Team India’s former Australian physiotherapist John Gloster, who now works with the IPL team Rajasthan Royals as their strength and conditioning coach, had an early taste of the tech.
“I remember Justin Cordy, who was with the Australian cricket team as the strength and conditioning coach and with me with the Bangladesh team back in 2003-04, used them,” Gloster said. “It was very basic. There was really the total distance covered.”
But even back then, the data had the power to startle coaches.
“When we saw the data for the first time on the actual distance that the cricketers were covering we actually thought that it was wrong!” Gloster said. “How can a cricketer, in a Test match or a four day match, be covering 20-25km in a day’s play when an ODI bowler covers only 12-15?
“What we don’t realise is that cricket is actually quite a physical sport and hence my push then (was) to really increase the physicality of cricket because we now knew that it is predominately an endurance based sport. On this base, we then have a series of ‘exertions’ or efforts of brief intense activity that needs to be trained for also. The numbers were telling us that and we needed to train appropriately.”
Once players began to wear it for matches, coaches had another rich vein of data to mine from; now they could do with great precision exactly what they’ve always wanted to do: mimic the match environment during training.
“Once you have got the data from the match, players’ efforts can be measured. How much time is spent by the player in certain speed bands, for example, speed bands of 10-15 km/h, 15-20 km/h, 20-25 km/h, 25-30 and then 30+ km/h. We measure what their top speeds are. We can measure how much time (in secs) as well as how much distance is covered within each of those speed bands. The match data effectively becomes the player’s baseline data, the physical benchmark we need to strive for in training environments,” Gloster explained.
“In the pre GPS era this was not possible. We could train an athlete to the best our capabilities but we could never know their exact body reaction on the field. But now we can dissect their performance down to the last second.”
You are being watched
The GPS vest now dictates every aspect of an athlete’s life across most team sports, but it was first wholeheartedly embraced by football clubs. Initially, players wore it only for training. By 2015, teams began to wear them under their jerseys during official matches. At the 2018 FIFA World Cup in Russia, teams were allowed to transmit the data real-time during matches and analysts could share the player information with the coaches. Like F1 cars, footballers now cannot take a step on the pitch without telemetry shadowing them.

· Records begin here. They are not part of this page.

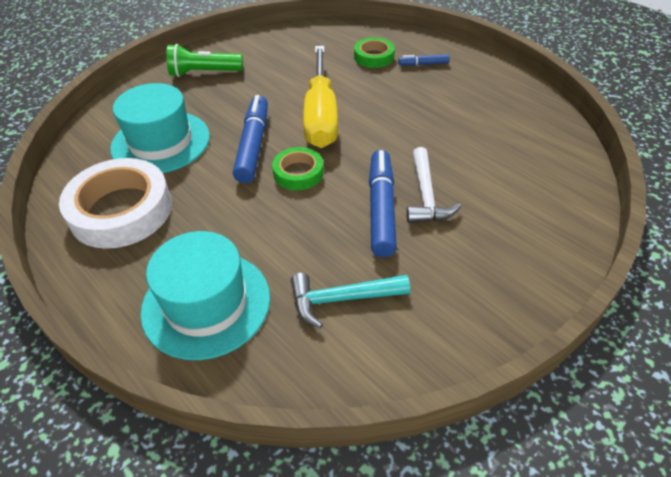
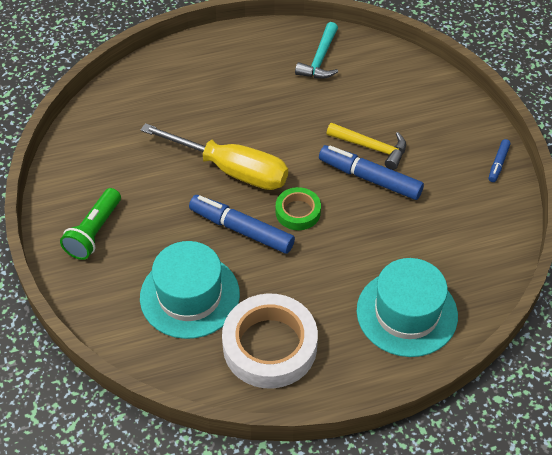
camera: 65 degrees left, 5 degrees up
(341, 299) = (442, 235): turquoise hammer -> turquoise hammer (320, 59)
(374, 57) = (168, 99): green tape -> none
(423, 64) = (206, 73): blue marker -> blue marker (498, 163)
(426, 196) = (372, 148): white hammer -> yellow hammer

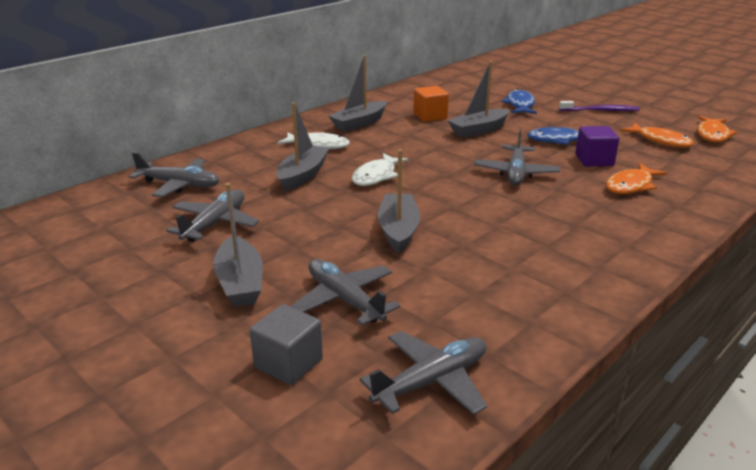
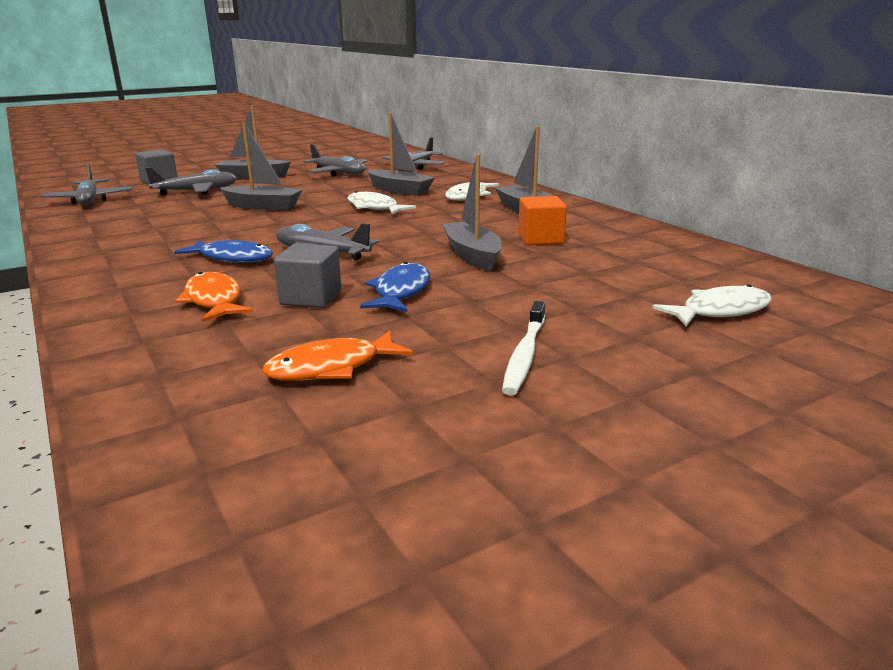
camera: 105 degrees right, 5 degrees down
(514, 83) = (720, 311): none -> white fish
(520, 105) = (577, 294): blue fish -> blue fish (232, 258)
(594, 160) = (311, 298): purple cube -> grey cube
(600, 110) = (524, 355): purple toothbrush -> white toothbrush
(712, 135) = (310, 440): orange fish -> none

Before the GPS era, a footballer’s physical performance was analysed by using a dedicated camera that followed a single player over the full duration of a match. An army of analysts then sat with the footage to break down when the player was walking, jogging, sprinting, standing still, jumping, moving sideways, etc. Imagine trying to capture a full team’s data in that fashion.

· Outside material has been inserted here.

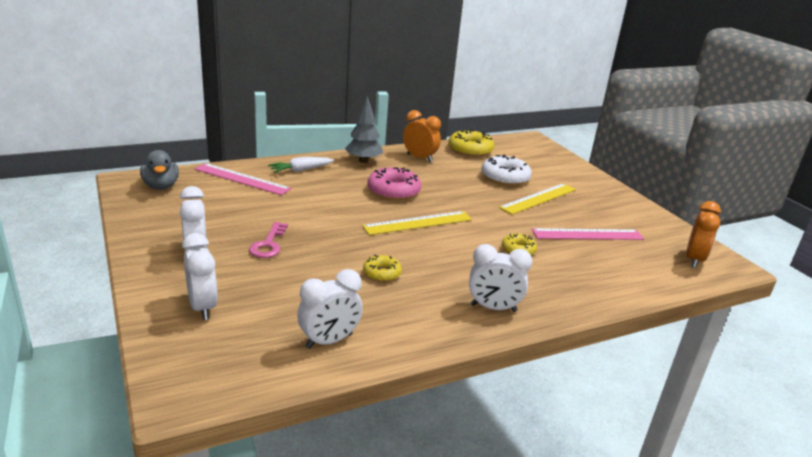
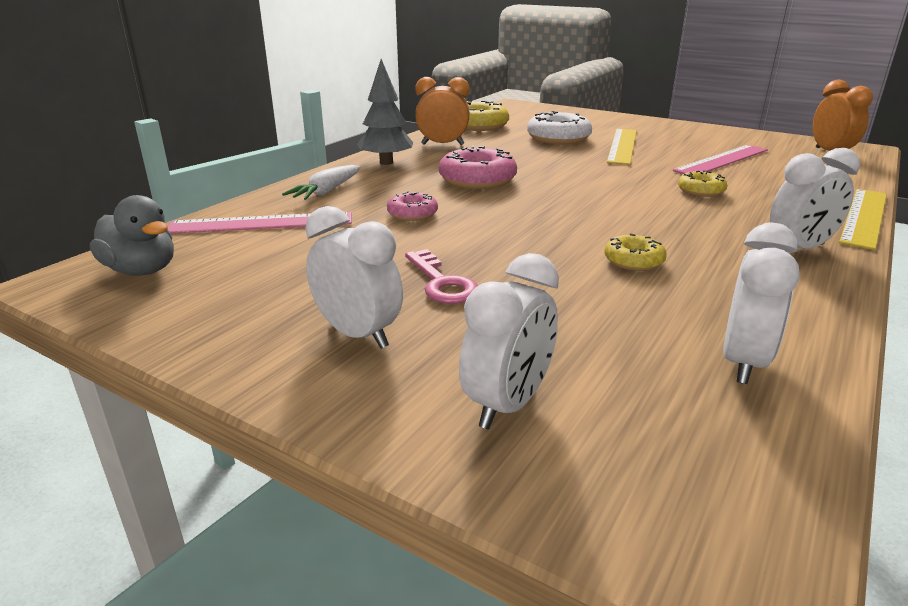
camera: 30 degrees left, 0 degrees up
(202, 307) = (508, 404): white clock -> white clock turned 90 degrees clockwise
(320, 200) = (412, 214): none -> pink donut
(418, 223) = (563, 200): yellow ruler -> yellow ruler (864, 217)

Now all of that analysis and much more—for example, in rugby, an important measure coaches rely on is the impact of a tackle on the players involved—begins to unfold the moment a player puts on the vest and steps on the field.
“The GPS devices have highly sensitive sensors. At any point of time all our devices are tracked by 17 satellites,” Pankaj Wankhede, the India representative of STATSports, said. “The frequency is very high. So, the positional accuracy is very, very high. So like in a 1000m area it can track up to 2cm.”

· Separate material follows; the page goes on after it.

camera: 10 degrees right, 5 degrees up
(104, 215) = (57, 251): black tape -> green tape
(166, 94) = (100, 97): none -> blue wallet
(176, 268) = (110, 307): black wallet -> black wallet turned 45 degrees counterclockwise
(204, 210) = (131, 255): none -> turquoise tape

Teams are already using to make strategic decisions—in football, mapping a players accelerations, speed and heart rate in real time is helping managers make decisions on whether a player is tiring and needs to be substituted.
Then, looking at the data across several matches, a coach can identify with great accuracy the specific fitness parameters a player needs to work on.
Top football clubs and national federations are regularly in touch with one another about the GPS data of their players. This helps the teams in analyzing not just the physical capabilities of a player but also their mental state. A player’s decision making ability in a pressure situation is almost always directly proportional to how fatigued the player is. Studying the heart rate charts of players gives managers and coaches a precise understanding of how players are reacting to their workloads.
“This device helps in bridging the gap between the head coach and the strength and conditioning coach,” Gloster said. “We can present the exact numbers for communicating with the coaching staff about what we do, and why we do it. Also, for the players, it creates an internal environment for competition on fitness.”
India’s hockey team, gearing up for the Olympic qualifiers now, uses Catapult’s system. The team’s chief coach, Australia’s Graham Reid and its South African Strength and Conditioning coach Robin Arkell rely heavily on the data, and has seen it foster a sense of competition within the team when it comes to fitness.
“At the end of each training session, players come to the laptop to see if they have achieved their targets,” Arkell said. “During training, we can really work out where we are at. It is good for a player to realise ‘I am not working hard enough, look at others.’”
Each sport uses the data differently, creating algorithms that match the requirements of the game; in cricket, for example, a specific formula has been deviced to observe the workload of a fast bowler. By looking at the speed, acceleration, rotation and lateral flexion (at the time of delivery, mapped by the gyroscope which captures the body’s movement in three dimensions), the algorithm calculates the stress a bowler is under.
“It gives us a snapshot of the actual versus the perceived work rates,” Gloster said. “Extremely valuable for us to measure player loads and cumulative loads; we are better able to monitor injury risks. It also helps us a lot with a player who is returning to the sport after an injury. The match data for that injured player can be used as part of their ‘return to sport’ criteria.”
To eat or not to eat
This detailed knowledge of a players physical state also helps tailor individual nutritional requirements.
For example, the movement and speed details tells you whether the player is spending more time in aerobic or anerobic activities during a match. In the aerobic state, the body uses oxygen efficiently to fuel the activity, which is what happens in light to medium intensity activities, like jogging or walking. When the intensity goes up, like a hard sprint, the fast bowler during his or her delivery leap, the diving fielder, the body switches to anaerobic mode.
“Cricketers spend most of time in the aerobic oxidative state which means they are more effectively fuelled on things like fats,” said Gloster. “80 per cent of their effort in a match was spent in aerobic state, and the best fuel for aerobic exercise is actually the fat stores. There are some efforts that require some anaerobic fuels (glycogen stores) but not to the same amount. We have only been able to come to this conclusion based on the data received about work efforts of cricketers during a match situation.”
With the adoption of the GPS vest across sports, the next frontier could be the sharing of knowledge and training protocols between different disciplines. Within a sport, this transfer of knowledge is already common.
Before the 2018 FIFA World Cup, the coaching staff of most teams had access to GPS data on their players from the clubs they play in. This gave coaches the answers to critical questions: Which player was overworked and at risk of injury? Which player matched the physical requirements of a particular position?
A similar set of data, Gloster said, enables coaches in cricket to predict injuries. T20 cricket, for example, involves a higher number of high-speed sprints than Tests. Such sprints cause quick muscle fatigue, which in turn makes a player susceptible to injuries. By comparing data from training and from matches, coaches can see who needs to get better trained.
“A player, particularly a fast bowler, who is coming straight from a Test series to a T20 league, you know that they are in a very high injury risk zone because they are realistically 20% per cent down in preparation for the actual exertions of T20 cricket,” Gloster said.
“If we compare the GPS data of total distance covered and the time spent in certain speed bands by an EPL player and an Australian Rules (AFL) football player, the efforts are very similar to that of an international T20 player. So, my argument is that we need to adapt some of the training protocols of football and adapt them to T20 cricket.”